Patients diagnosed initially with mild NE may later progress to moderate-to-severe NE during the follow-up period, and such a progression could potentially result in missed opportunities for TH within the critical 6-hour window. One study documented neurological sequelae in 16% of those patients diagnosed with mild NE, while another study indicated that perinatal asphyxia could induce brain damage, particularly in the basal ganglia and thalamus, affecting 11-40% of those patients diagnosed with mild NE (16-19). Animal-based studies have demonstrated the effectiveness of TH in reducing neuronal loss, particularly in cases with mild selective hippocampal damage (20). In a meta-analysis of 11 randomized and controlled studies, TH resulted in a decrease in mortality and neurological sequelae in those infants with moderate-to-severe NE (21). In hospitals similar to our centre, where the primary focus is on labour, it is common to encounter intermediate cases which do not strictly adhere to the recommendations outlined in standard guidelines or individuals with mild NE. A meta-analysis published by Conway et al. (22) in 2018 examined patients with mild NE who had undergone TH and those who had not, and reported a rate of patients experiencing either mortality, cerebral palsy or low neurodevelopmental test scores at 29% in the TH group, compared to 37% in the non-TH group (22). In a meta-analysis, the rate of poor prognosis was 19.6% among those patients diagnosed with mild NE who underwent TH, compared to 19.7% in those with mild NE who did not receive TH (23).
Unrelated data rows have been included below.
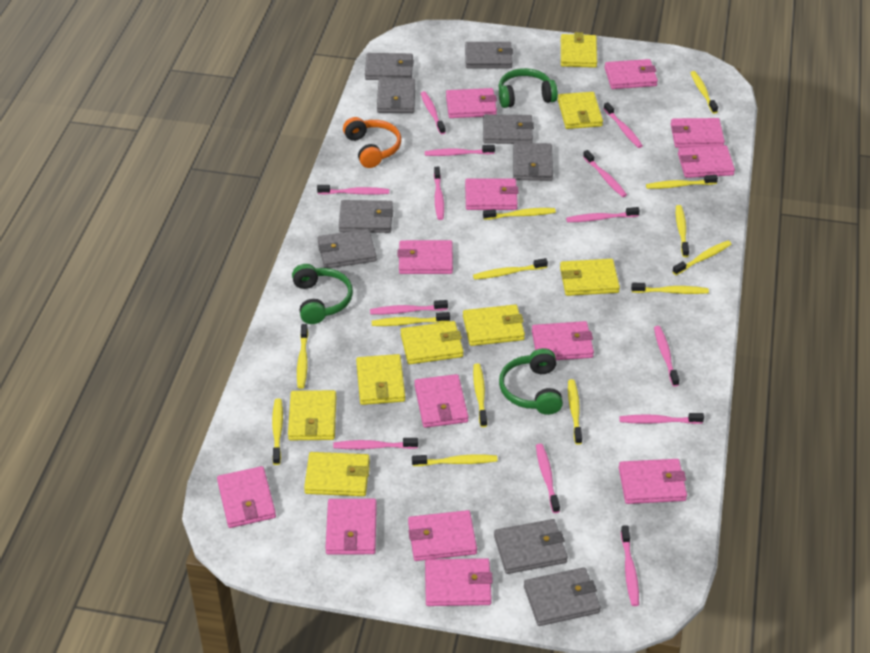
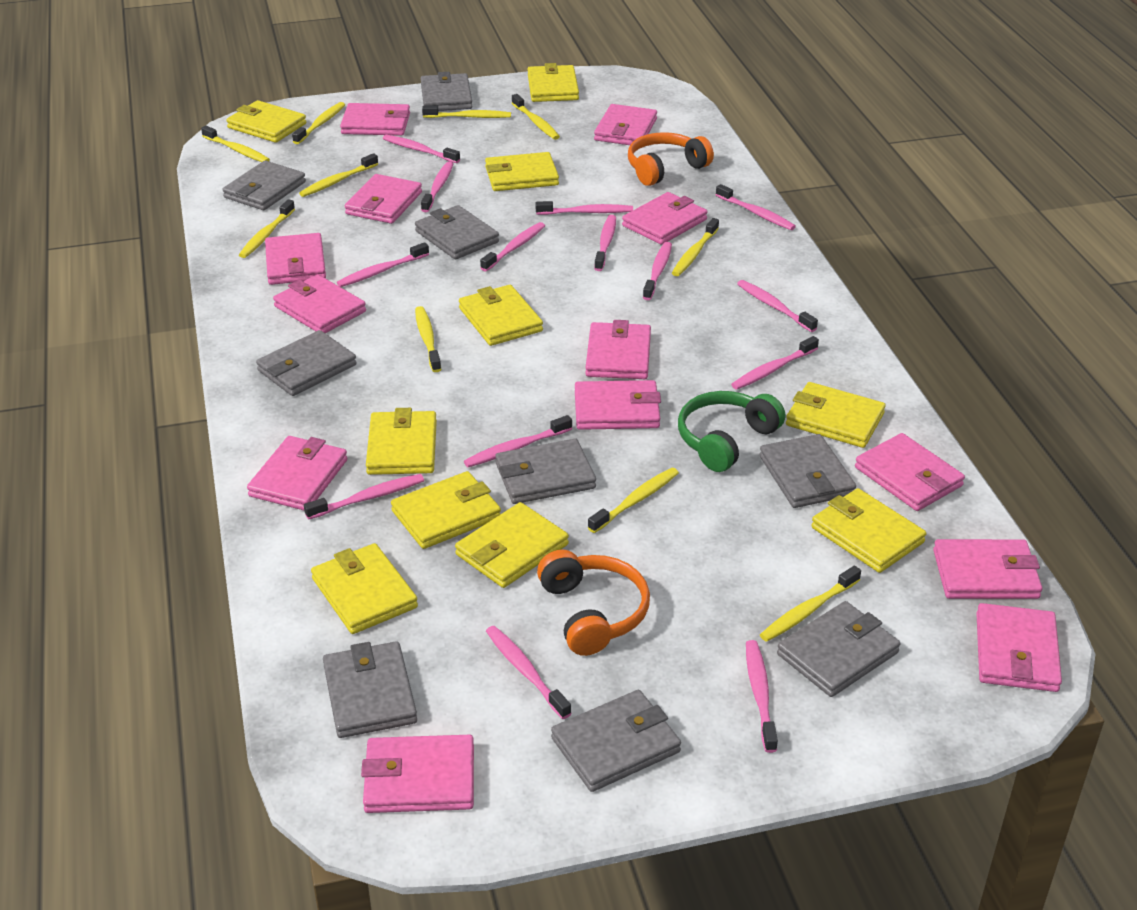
green headphones: 3 -> 1
orange headphones: 1 -> 2
pink toothbrush: 13 -> 14
yellow toothbrush: 13 -> 10
yellow wallet: 8 -> 10

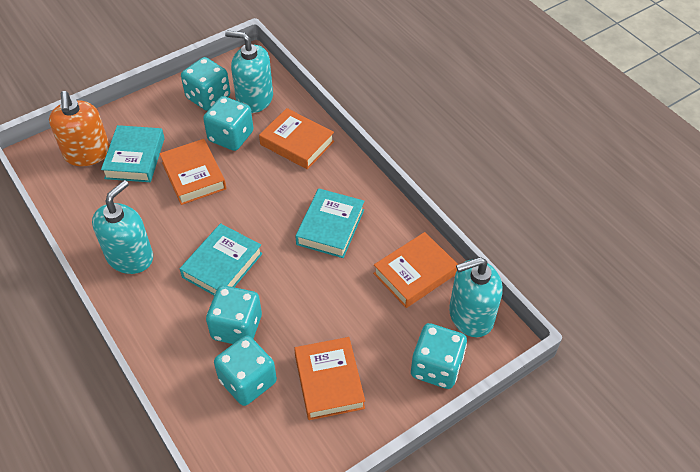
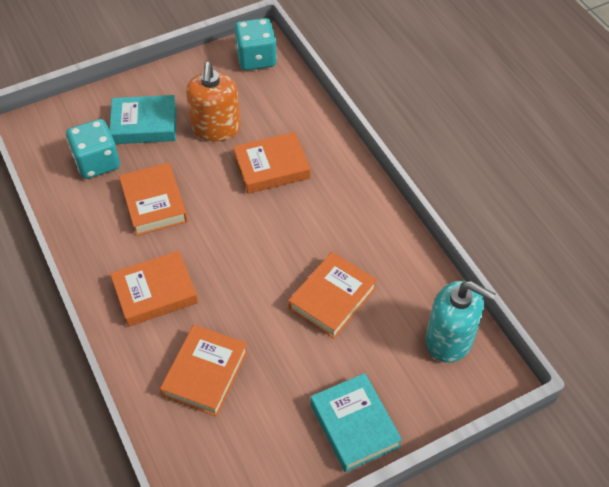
orange book: 4 -> 5
turquoise book: 3 -> 2
turquoise dice: 5 -> 2
turquoise soap dispenser: 3 -> 1

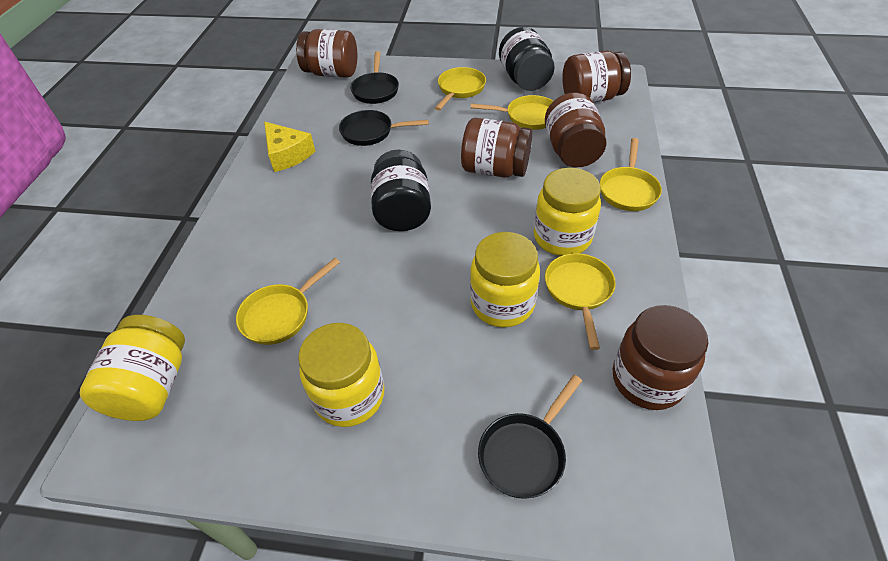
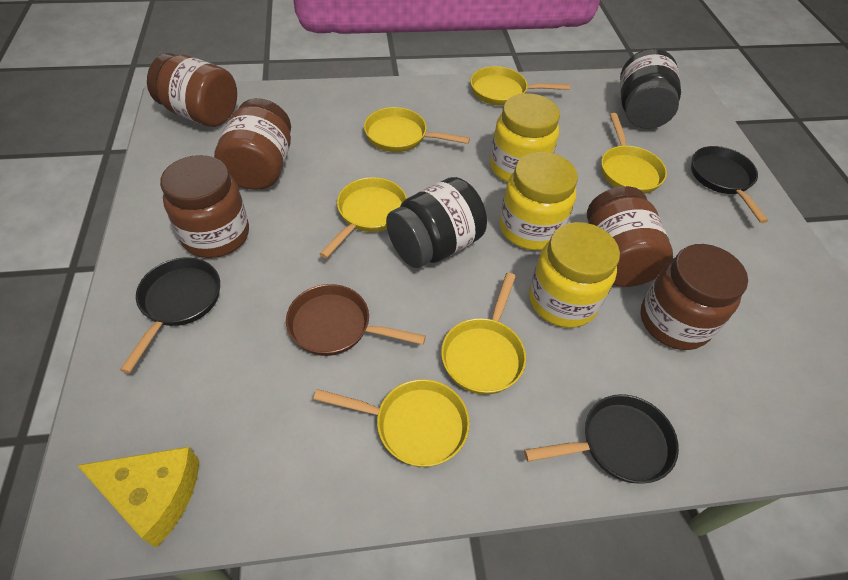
brown pan: 0 -> 1
yellow jar: 4 -> 3
yellow pan: 5 -> 6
A survey conducted in the United Kingdom in 2018 revealed that 75% of the respondent centres used TH to treat patients with mild NE (24, 25). The findings of the present study revealed no differences in the neurological examination findings upon discharge of Groups 1 and 2, and only one patient in Group 2 exhibited abnormal aEEG findings during follow-up. While no direct comparison was possible due to the lack of a group with Group 2 characteristics who did not undergo TH, the authors advocate for an extension of the indications for TH in order to improve neonatal prognosis, considering the absence of severe complications during TH and the similar discharge assessments observed in both groups.

Study Limitations

This study had several limitations. First of all, it was a retrospective study with a small sample size which decreased the power of our analysis. The cranial MRI device was not located in our clinic, as it was in the main building and at a certain distance. Due to difficulties in transportation, the cranial MRI scan rates of those infants with NE were not enough, leading to the small sample for our study. Secondly, our study was conducted at a single centre, which may not be representative of other hospitals or regions. Last but not the least, short-term outcomes were primarily assessed, which may not fully capture the long-term effects of TH or the full range of potential neurological sequelae. Long-term follow-up would provide more comprehensive insights into the effectiveness of TH. Addressing these limitations in future studies could help validate our findings and provide more robust evidence for the use of TH in partially eligible infants.

Conclusion

The present study investigated the rationale behind the administration of TH to patients who do not entirely meet the established criteria, revealing a need for further studies to reassess and potentially revise the existing indications for TH. The authors emphasize the importance of increasing the availability of the required equipment for TH, as well as the number of centres capable of administering this therapy, which could aid physicians in decision-making when encountering clinically uncertain cases. Most importantly, expanding the eligibility criteria for potentially affected infants with obscure acute period who do not completely meet the criteria, but who may benefit from TH, and allowing their access to such therapy will only be possible through a revision of the existing criteria to include a broader spectrum of cases.